LPAR5 promotes thyroid carcinoma cell proliferation and migration by activating class IA PI3K catalytic subunit p110β.

Lysophosphatidic acid receptor 5 (LPAR5) is involved in mediating thyroid cancer progression, but the underlying mechanism needs to be further revealed. In this study, we confirmed that LPAR5 is upregulated in papillary thyroid carcinoma (PTC), especially in BRAF-like PTC, by analyzing The Cancer Genome Atlas (TCGA) database and performing immunohistochemistry assay in human thyroid cancer tissues.

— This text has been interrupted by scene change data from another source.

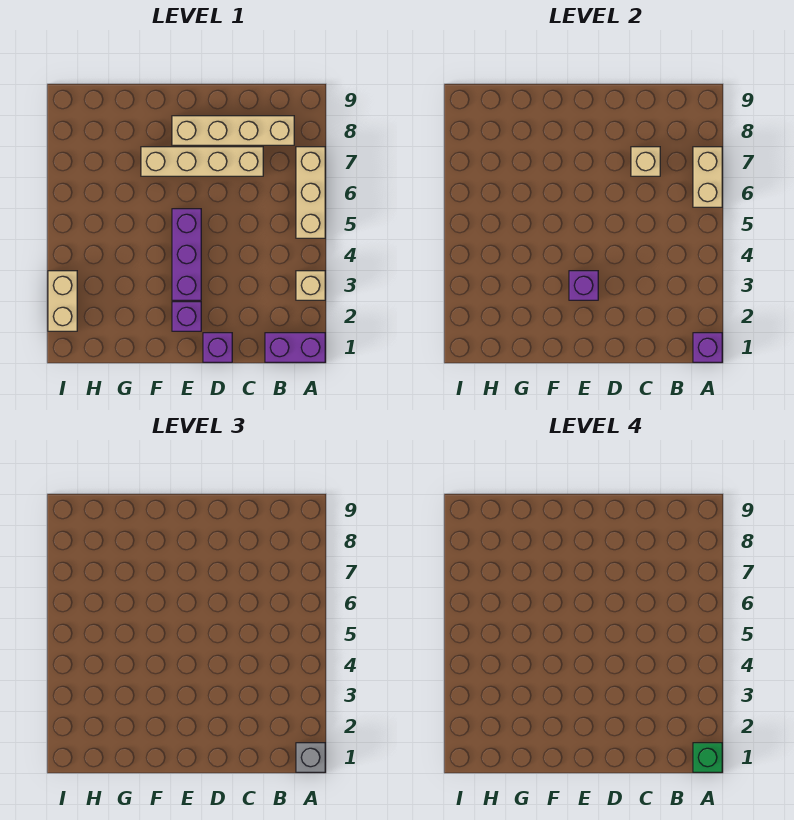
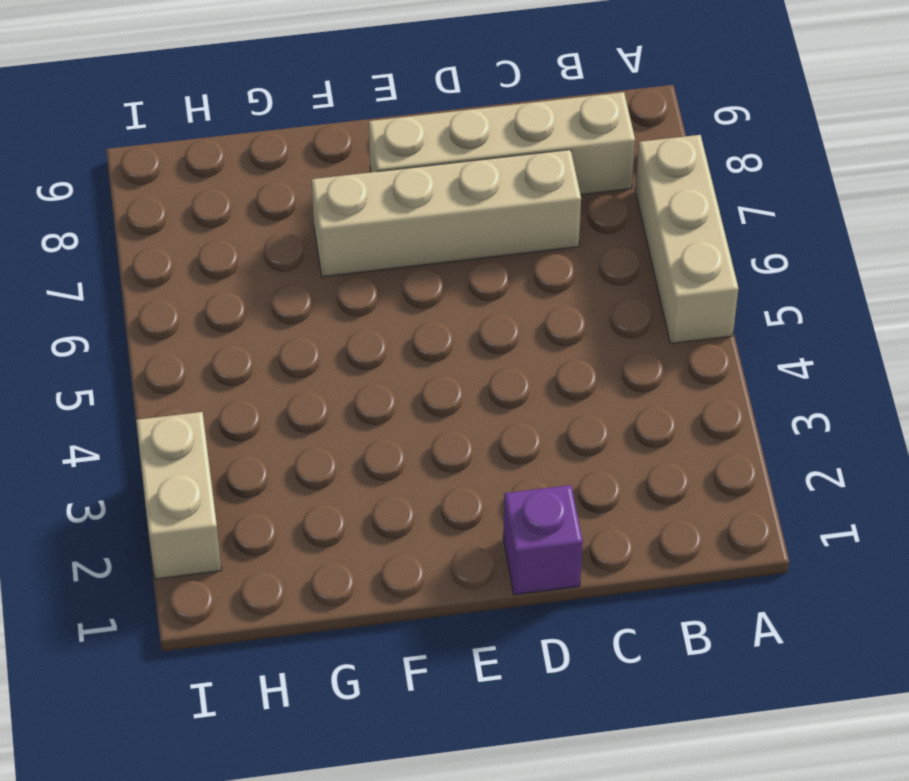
none -> purple brick A1:B1 level 1
none -> tan brick A3 level 1
none -> purple brick E2 level 1

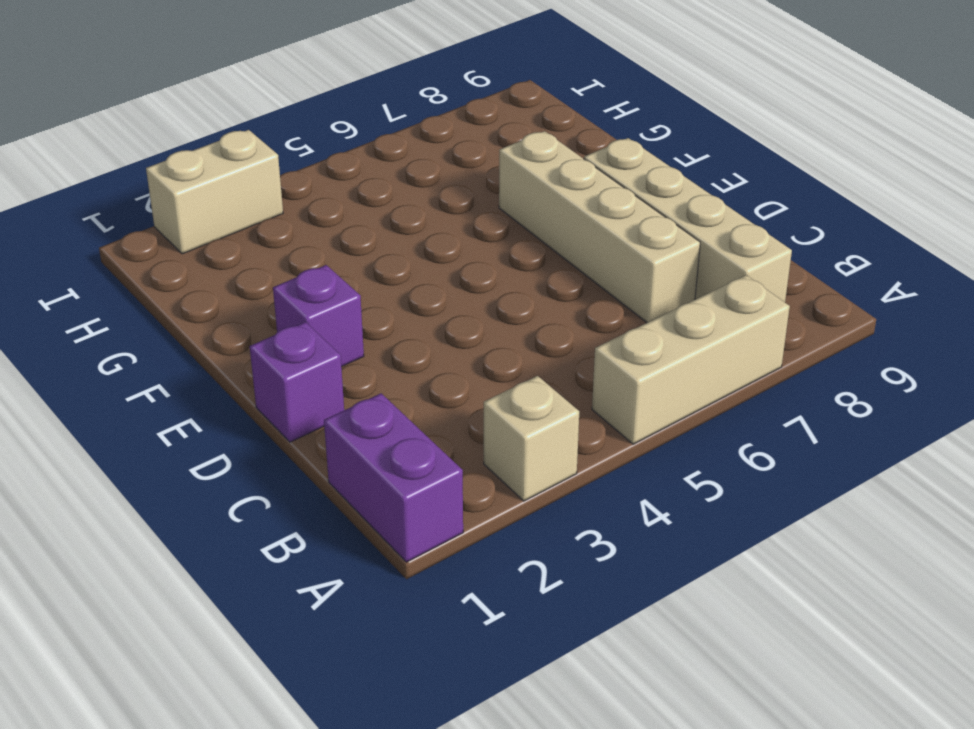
none -> purple brick E3:E5 level 1
none -> purple brick A1 level 2
none -> tan brick A6:A7 level 2

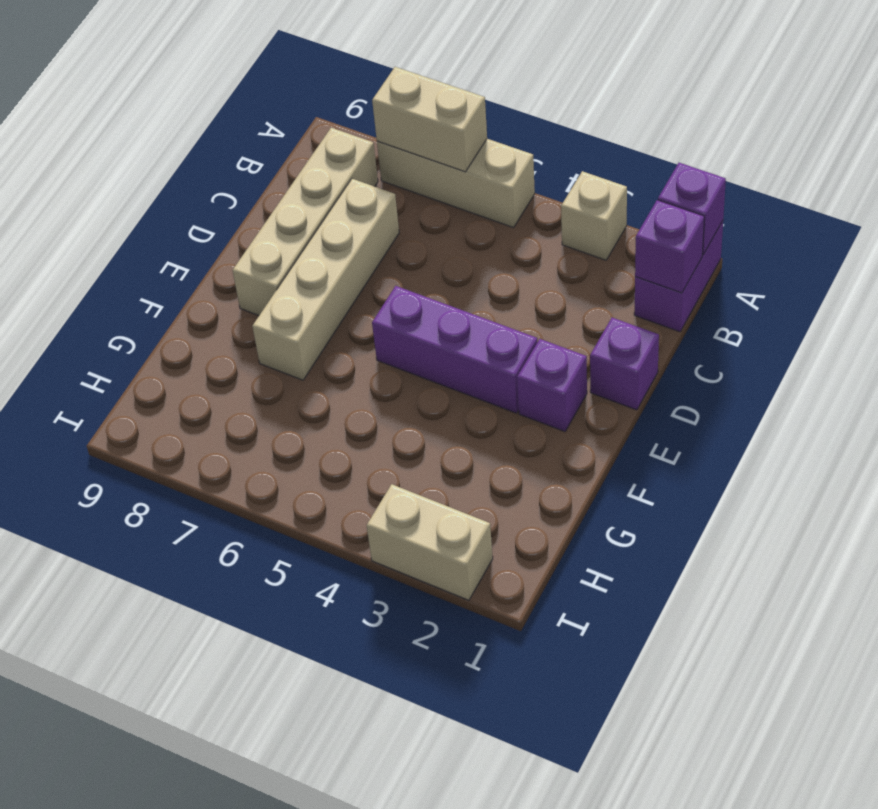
purple brick B1 level 2 -> purple brick E3 level 2
none -> tan brick C7 level 2
none -> grey brick A1 level 3
none -> green brick A1 level 4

LPAR5-specific antagonist TC LPA5 4 treatment inhibited CGTH-W3, TPC-1, B-CPAP, and BHT-101 cell proliferation, CGTH-W3 and TPC-1 cell migration significantly. In vivo, TC LPA5 4 treatment could delay CGTH-W3 xenograft growth in nude mice. We also found that LPAR5-specific antagonist TC LPA5 4, PI3K inhibitor wortmannin, or mTOR inhibitor rapamycin pretreatment abrogated phosphorylation of Akt and p70S6K1 stimulated by LPA in CGTH-W3 and TPC-1 cells. Stimulating CGTH-W3 cells transfected with pEGFPC1-Grp1-PH fusion protein with LPA resulted in the generation of phosphatidylinositol (3,4,5)-triphosphate, which indicates that PI3K was activated by LPA directly. The p110β-siRNA instead of p110α-siRNA transfection abrogated the increase of levels of phosphorylated Akt and S6K1 stimulated by LPA. Furthermore, immunoprecipitation assay confirmed an interaction between LPAR5 and p110β. Overall, we provide new insights that the downregulation of LPAR5 decreased the proliferation and migration phenotype via the PI3K/Akt pathway. Inhibition of LPAR5 or the PI3K/Akt signal may be a novel therapeutic strategy for treating thyroid cancer.